The following year, with Young graduated from the program, Plaisted resumed as BYU's best post player, and responded by averaging 15.6 points and 7.7 rebounds per game. He received national attention early in the year for his play in the Las Vegas Invitational Tournament, posting 21 points and 12 rebounds in an upset victory over #6 Louisville, and then tallying 24 points and 17 rebounds the following night against #1 North Carolina. He finished the year with eight double-doubles, including 18 points and 18 rebounds against Pepperdine, matching his career high for rebounds. BYU finished the season 14–2 in MWC play, clinching their second consecutive conference championship. Plaisted earned numerous awards for his play, including First Team All-MWC, NABC All-District 13, and USBWA All-District VIII.

===Professional===
Plaisted entered the NBA draft in 2008, forgoing his senior season at BYU. He was an intriguing prospect, with good size (6'11" and 245 pounds) and terrific athleticism for a big man, including a 41-inch vertical leap and a 4.6-second time in the 40-yard dash. He was drafted 46th overall in by the Seattle SuperSonics, who traded his draft rights, along with the draft rights of Walter Sharpe, to the Detroit Pistons in exchange for the draft rights to D. J. White.
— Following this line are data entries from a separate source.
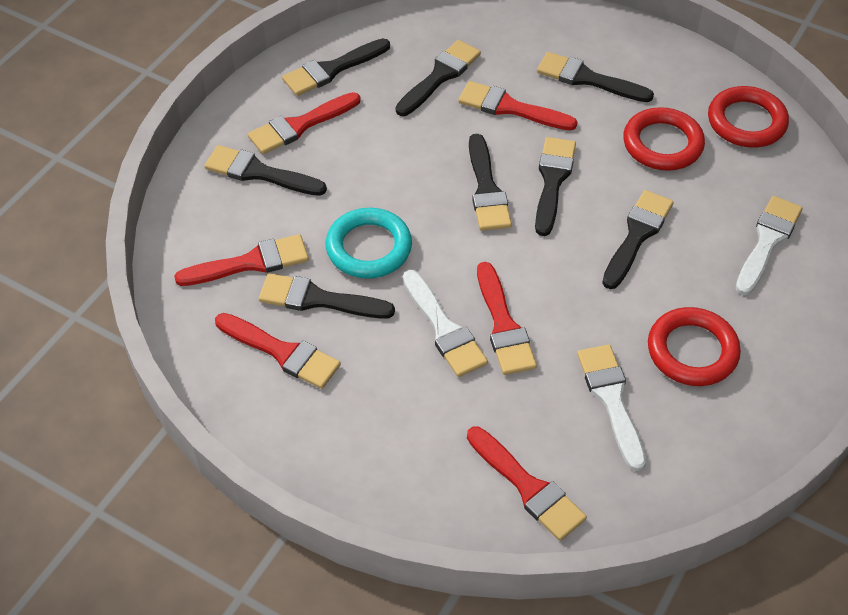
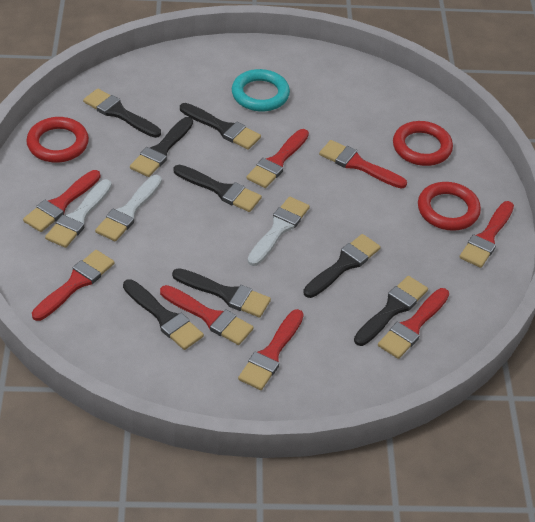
red brush: 6 -> 8

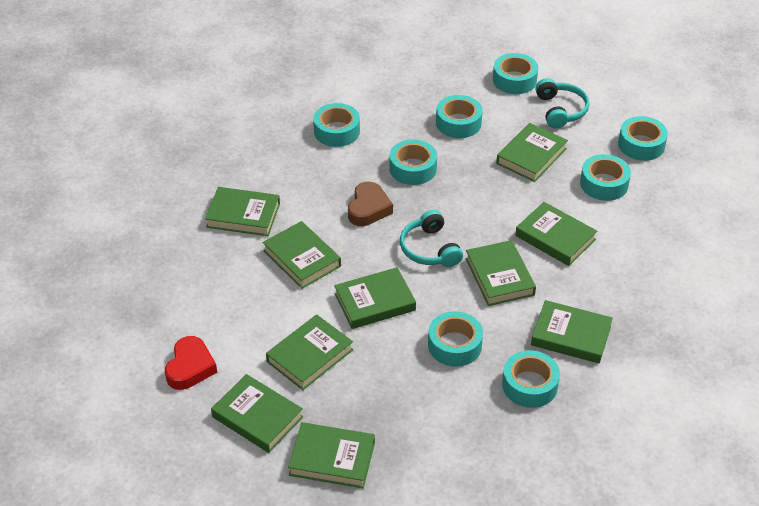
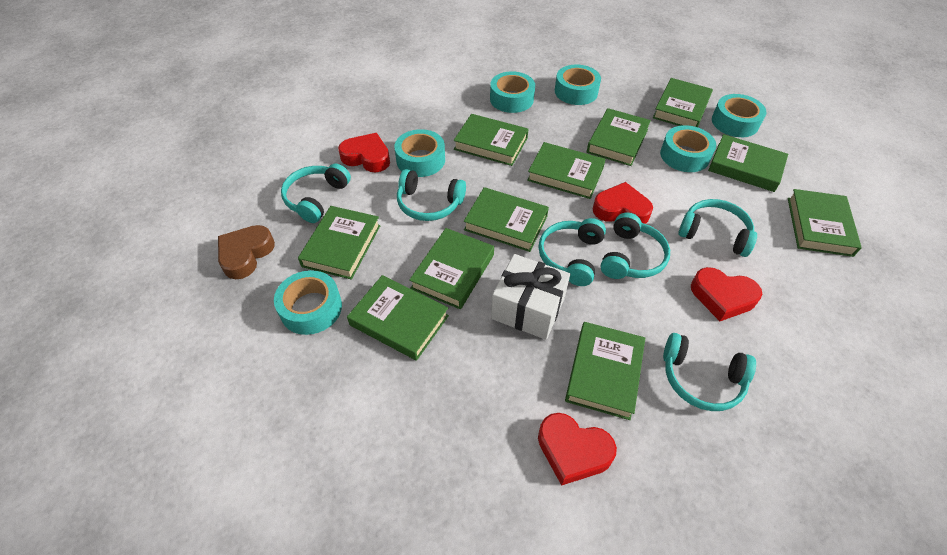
green book: 10 -> 11
red heart: 1 -> 4
turquoise headphones: 2 -> 6
turquoise tape: 8 -> 6
white gift: 0 -> 1

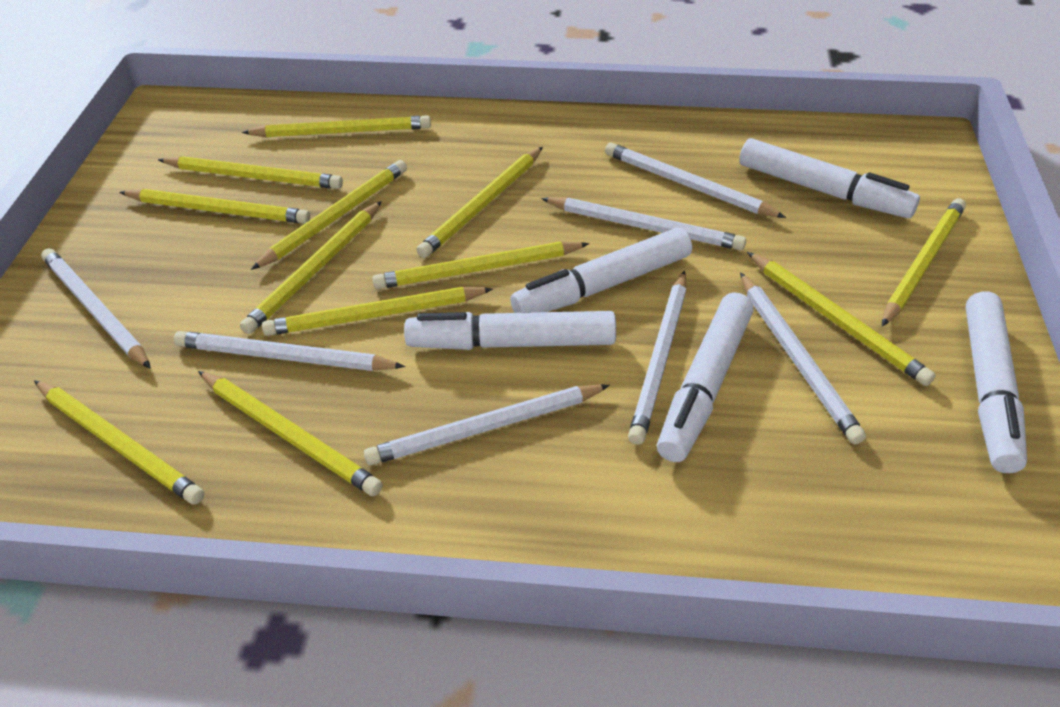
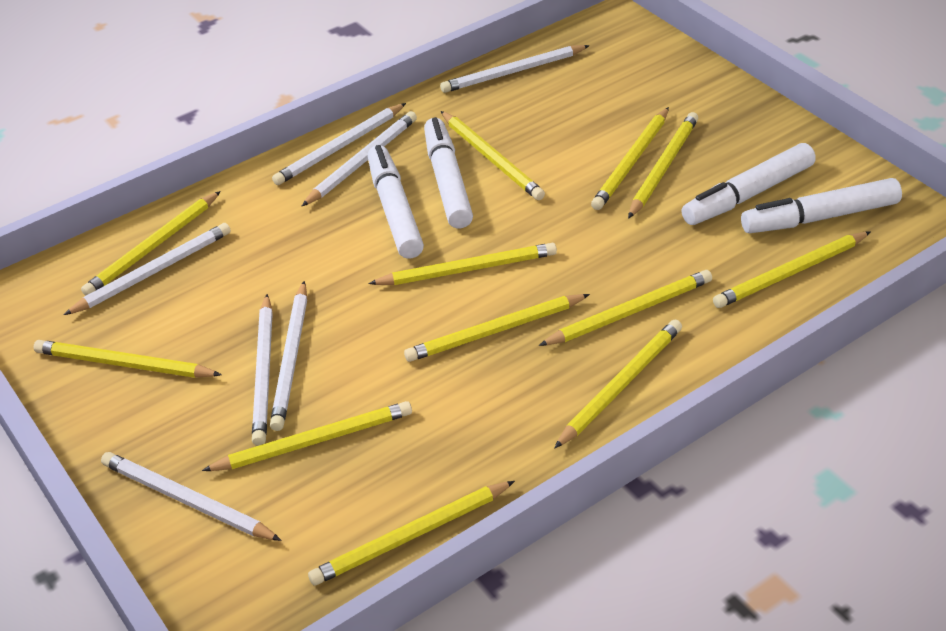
white marker: 5 -> 4

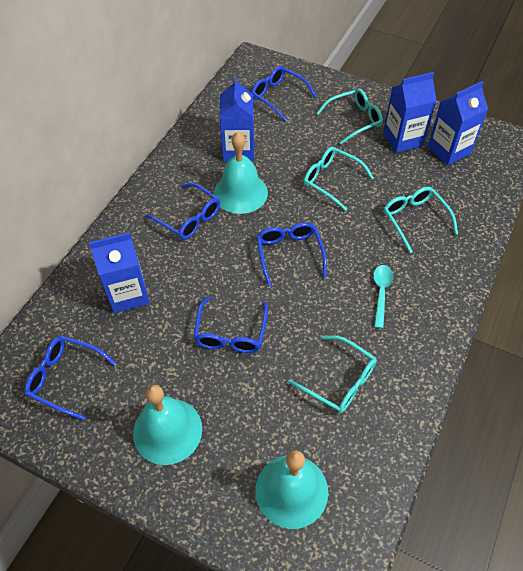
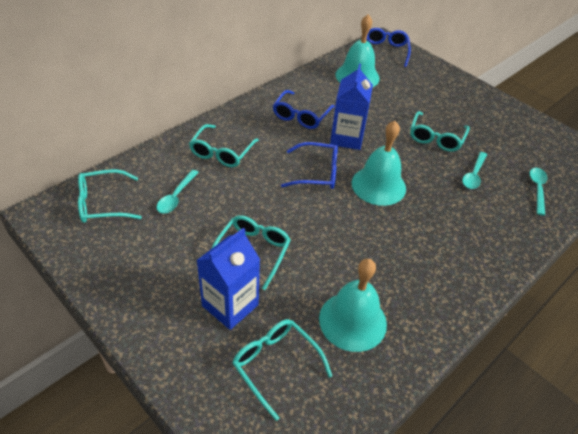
blue carton: 4 -> 2
blue glasses: 5 -> 3
turquoise glasses: 4 -> 5
turquoise spoon: 1 -> 3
In the summer of 2008, Plaisted signed a one-year contract with the Italian team Angelico Biella. He played in two games in December before suffering a season-ending injury. In August 2009, he signed a one-yer deal with KK Zadar, a club from Croatia. He played for the Philadelphia 76ers in the Orlando Pro Summer League in 2010, and later for the Chicago Bulls in the NBA Summer League. In October 2010, he signed a one-year deal with Cedevita Zagreb.

On February 3, 2011, he signed with Žalgiris Kaunas until the end of the season. In June 2011, he left Žalgiris Kaunas, after helping Žalgiris win the Lithuanian championship. In November 2011, he moved to Ukraine and signed with Cherkaski Mavpy.

In January 2012, he signed with the Turkish team Aliağa Petkim for the remainder of the season. In December 2012, he moved to France and signed with Limoges CSP for the rest of the season.

In July 2013, Plaisted signed a one-year contract with the German club Ratiopharm Ulm. In September 2014, he signed a one-year deal with Limoges CSP, returning for a second stint.

On December 30, 2015, Plaisted signed with Neptūnas Klaipėda for the rest of the 2015–16 season. He helped Neptūnas reach the Lithuanian championship finals, where Neptūnas was beaten by Plaisted's former team, Žalgiris.

On July 28, 2016, Plaisted signed with German club Phoenix Hagen. On February 16, 2017, he moved to Alvark Tokyo of the Japanese B.League.

In January 2018 he announced he is retiring from professional basketball.